Eve had departed, so it was time to get up and go into the house and start writing the play so I could send it to her, and the plot was quite clear in my mind (it has all gone now), and very clever and intricately worked, and all about a pun in the title referring to being Beyond the Pail (or Speeding the Plough?), or a pail full of sand (or snow), and when I went indoors (now dressed a la Beau Brummell, because this was going to be a Sheridan or Wilde sort of play, a comedy of manners and flashing epigrams I could always come up with later), but as I sat down to the Hepplewhite cherrywood writing desk to dash it off (at least notes of the plot), the characters came to life and crowded around me, tossing off epigrams, and aside from the race to jot them down, this made me laugh and lose the thread, and Eve was still waiting patiently, somewhere, and I still wasn’t waking myself up to write it all down because it kept happening, and it is very difficult to write it down while it is happening and if it keeps happening to remember it to write it down at all.
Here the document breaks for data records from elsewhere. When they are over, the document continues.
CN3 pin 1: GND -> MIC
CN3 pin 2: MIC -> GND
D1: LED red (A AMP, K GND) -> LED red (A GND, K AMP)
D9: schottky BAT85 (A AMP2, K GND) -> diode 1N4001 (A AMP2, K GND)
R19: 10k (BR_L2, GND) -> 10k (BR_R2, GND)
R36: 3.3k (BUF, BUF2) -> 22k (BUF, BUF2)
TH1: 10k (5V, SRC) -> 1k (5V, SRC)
And the tigers in the snow were lonely. And we lit the candles and poured glasses of port, and someone in a white satin dress sat down and began to play the spinet. And the tigers in the snow were lonely. And I was trying to write.
In real (?) life, before and after I slept, I have been typing up the journals of European trips (Berlin 1988, Eastern Europe 1991 and 1998, Spain 1993, Italy 2006, Istanbul 2007), and I have not looked at these in many a long year, but I often remember the trips themselves, and talk about my adventures – but I find on rereading that the adventures I most fondly recall sometimes do not show up in the writings I did at the time, or the truths I discovered, the historical and artistic reflections, differ from those that made it to paper then. And so I am adding to the typed versions the later reflections (trying to make the tale continuous), and wondering which I would have lost had only one source of memory been available to me. But it is always more of a key to things to have words (even words that do not describe the pictures I see) than to have pictures, say. A comment on my mind, the interplay of words and images, as when a word comes to mind in a dream and the dream interprets that as a picture: a Pale becomes a pail, ergo a palisade or a shtetl becomes a beach resort.